Got 32,000 on mine and no BJ issues.
Jan-03-2016 12:04 PM
Jan-02-2016 03:48 PM
Jan-02-2016 01:07 PM
Jan-01-2016 05:27 PM
Wes Tausend wrote:FishOnOne wrote:Wes Tausend wrote:
Then there is the question: Do ball joints always maintain an adequate film of grease on their contact surface?
...
I would think with a thick viscous grease and identical mating surfaces (ball and cup) that there will always be a thin boundary layer of greese. Also I like to use grease that contains moly as that creates a very slippery surface.
Troy,
I'm not so sure that grease always stays in between the mating surfaces indefinately. In the case of a rough road, the grease may suction back and forth, replenishing the lube film. But on a very smooth road, so little "lube distribution" movement may take place as to allow a zero film condition to develop. Then the joint may be dry on some greaseable aftermarket balljoints, steel-on-steel.
One of the reasons a dry contact may occur may be more likely on a solid axle 4x4 Ford (or Dodge) is that there is no rocking motion induced by independent suspension arms compressing vertically because of a wavy (unlevel) road for instance. The only motion that these trapped live-axle type ball joints make is rotational during steering. So no additional "side reservoir" grease is dragged back to the pressure points, once it has squeezed out. City and smooth highway driving may be tougher on aftermarket ball joints than rough roads.
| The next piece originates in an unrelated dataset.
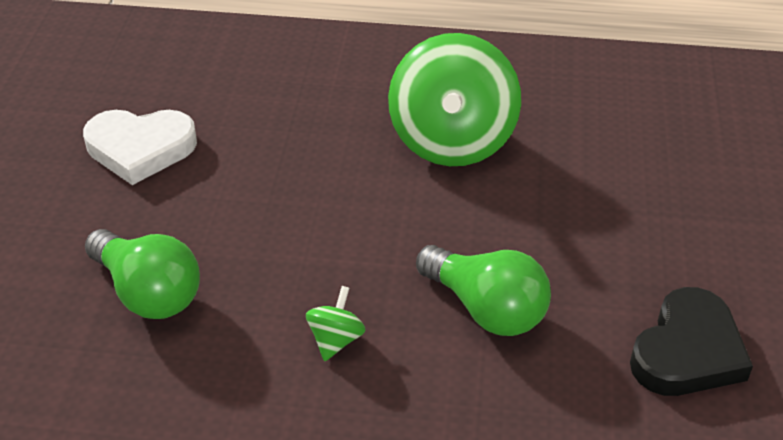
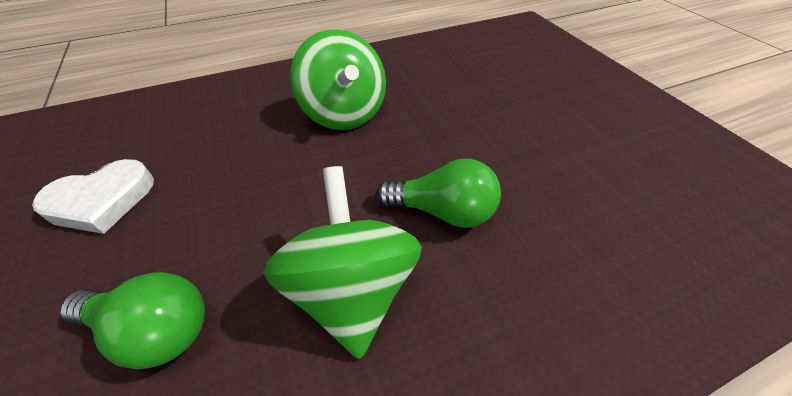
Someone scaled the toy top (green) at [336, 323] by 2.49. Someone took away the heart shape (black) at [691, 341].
That is why I earlier referred to the mortar-pestle effect. Imagine I am crushing corn into flour. If I do not occasionally raise the pestle to allow more corn to fall under it, I will eventually grind what is there to fine powder, then nothing. The same seems true of Ford ball joints on my trucks. The ballstem is on top like a pestle, the receiving cup under it like a mortar. The ball stem only rotates (steers). Unless some road bump happens to momentarily lift the stem away from the cup, I could just as well be spinning the ball in one place under high pressure and at high speed to accelerate the slower, but eventual, dry contact that I speak of.
And that is why I think maybe Ford has thought this through and now uses the greaseless balljoints with self-lubing plastic cups. These OEM greaseless joints may very well be superior to aftermarket steel-on-steel replacements. Looking at YouTube, NAPA may offer the plastic cups in a greaseable design for those that might agree with me on the virtues of plastic, but still feel better about periodic maintainence lubing.
Anyway, whatever happened to my truck was a very high friction condition until the balljoint spacing re-set perfectly matched the factory tolerance between the axle yoke and spindle yoke. The improper 1st install caused the upper and lower to conflict with one another. In spite of the small contact surfaces, balljoints can and do have high friction associated with them under some conditions. The end goal is the least amount possible friction at all times, however that is achieved.
Does what I'm trying to say make any more sense now?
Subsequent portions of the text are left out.